Assim, “aqueles que, em nome das liberdades fundamentais, defendem ainda maior alívio das restrições, fundando-se na relatividade do direito fundamental à vida, deveriam dizer então, não só até quanto poderia subir o número dos casos mortais previsíveis sem levar ad absurdum o direito à vida”, mas também “explicar ao primeiro paciente que já não puder respirar em consequência do alívio das restrições que ele tem de morrer por causa da liberdade dos outros”. No mesmo sentido vai a jurisprudência do Tribunal Constitucional alemão, segundo a qual o direito à vida “é a base vital da dignidade humana e o pressuposto de todos os outros direitos fundamentais” – incluindo o direito à liberdade.
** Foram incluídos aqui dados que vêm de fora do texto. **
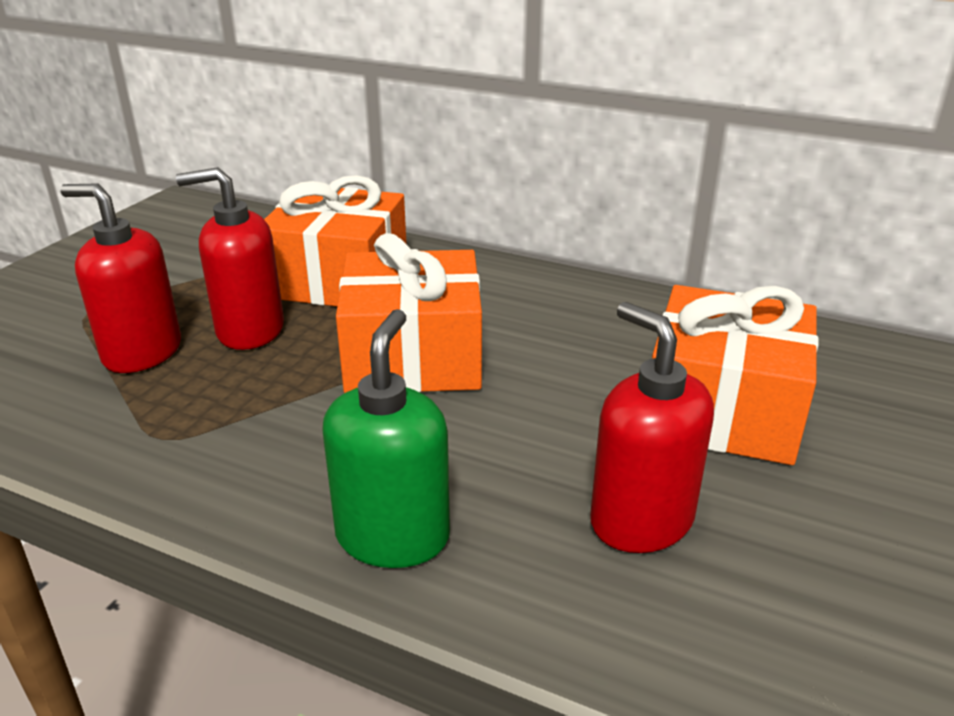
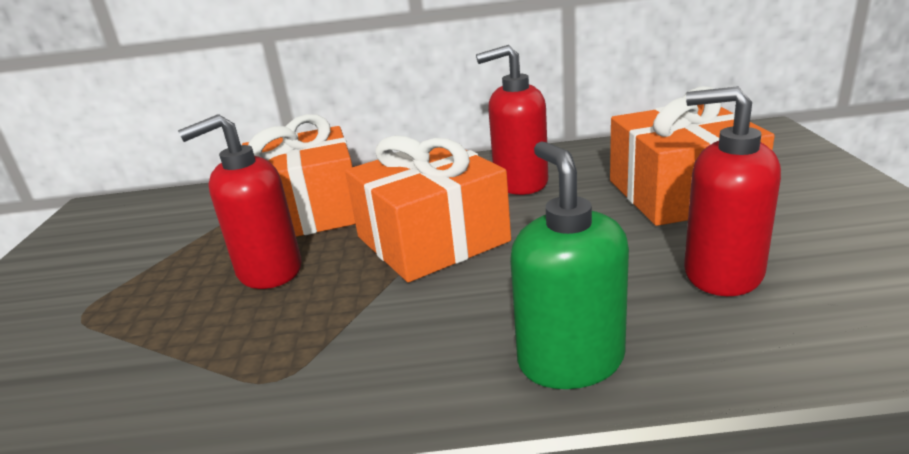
camera: 25 degrees left, 5 degrees down
(142, 352) = (178, 323): red soap dispenser -> red soap dispenser (520, 183)

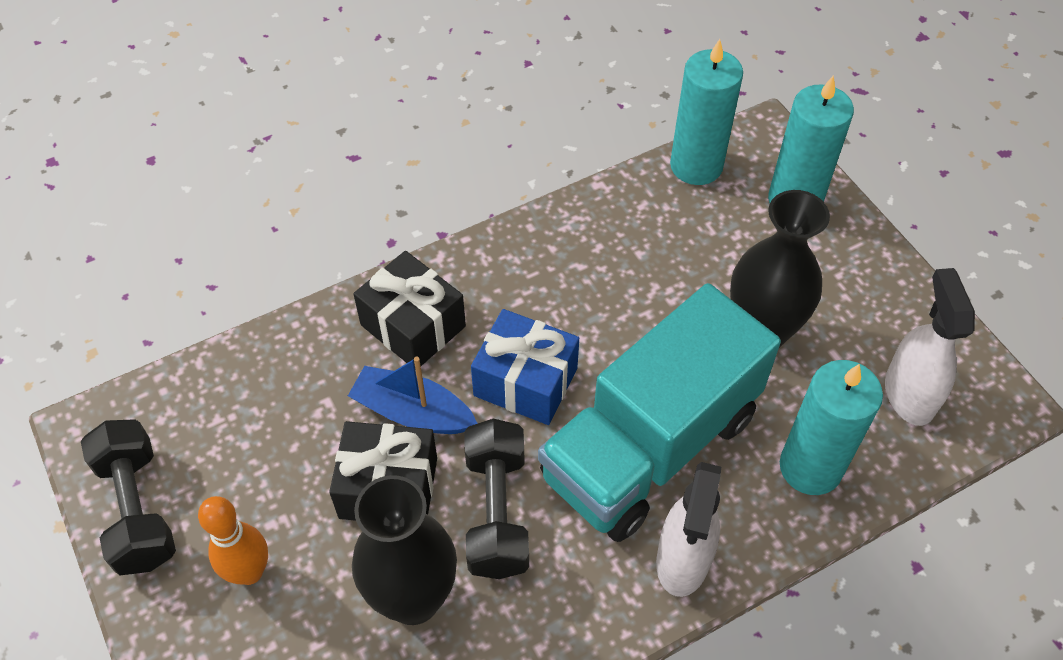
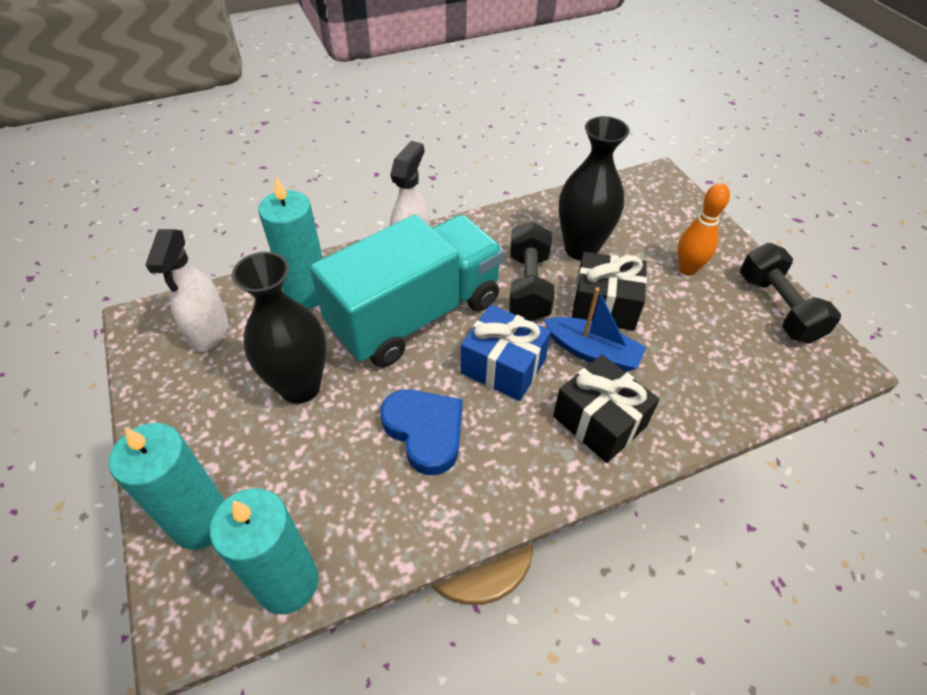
camera: 175 degrees left, 5 degrees down
(605, 297) = (425, 431): none -> blue heart

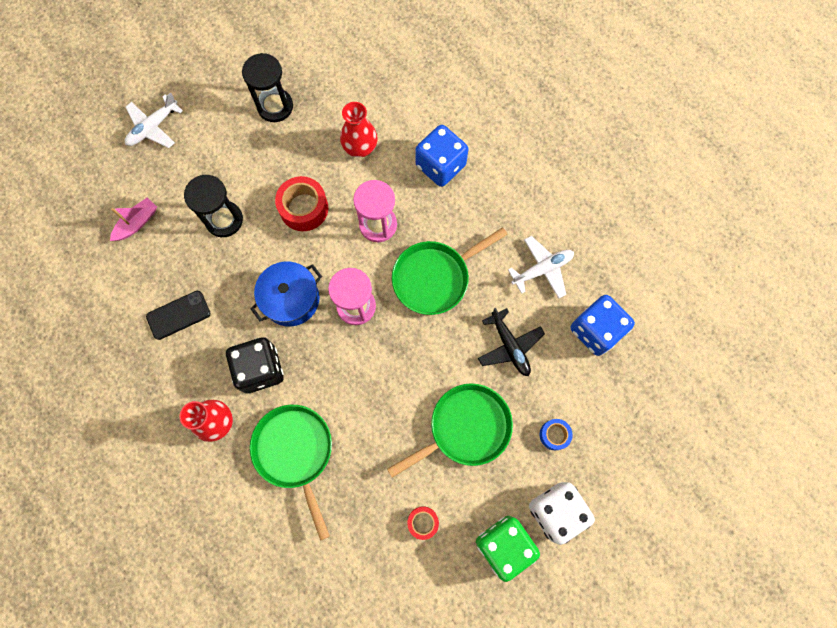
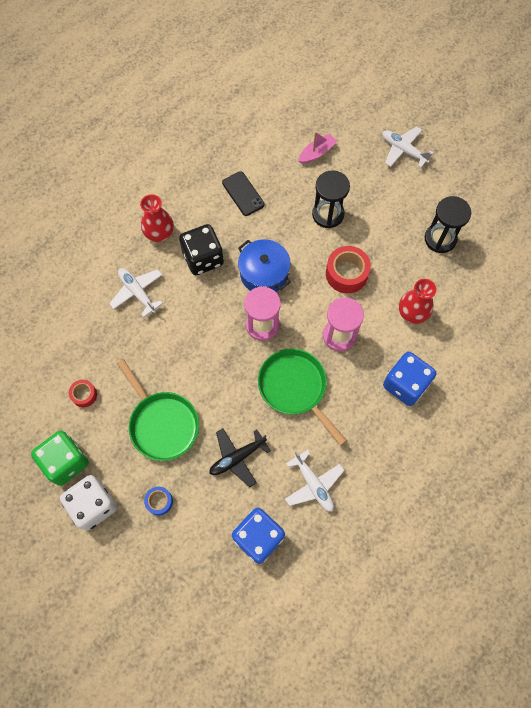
camera: 85 degrees right, 5 degrees down
(137, 223) = (317, 153): pink boat -> pink boat turned 75 degrees counterclockwise
(295, 452) = (137, 292): green pan -> white plane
Note-se, de passagem, uma “ironia”: alguns que hoje relativizam o direito à vida face à dignidade humana são os mesmos que outrora, em nome do “direito à vida”, defendiam a derrogação do direito da mulher à interrupção voluntária da gravidez nas primeiras doze semanas… (semanário Die Zeit, 8/05/2020, pp. 41-42).
Tudo isto, porém, é demasiado complexo para a Administração Trump. Incapaz de gerir o caos que ela própria, aliás, promove, refugia-se em bodes expiatórios. Não reconhece erros, enjeita responsabilidades, ignora a Constituição, mas, acima de tudo, deixa transparecer, a cada passo, os estigmas discriminatórios que chancelam a sua governação. A ostensiva falta de empatia com os que sofrem e fenecem – só rivalizada por Bolsonaro, um perfil ainda mais boçal de pequeno ditador – é o reverso do enorme desprezo pela vida do “outro”: do “outro inferior”. Assume-se enfaticamente, sem pejo, nem inquietações ético-jurídicas, que a proteção do “direito à vida” não é igual para todos.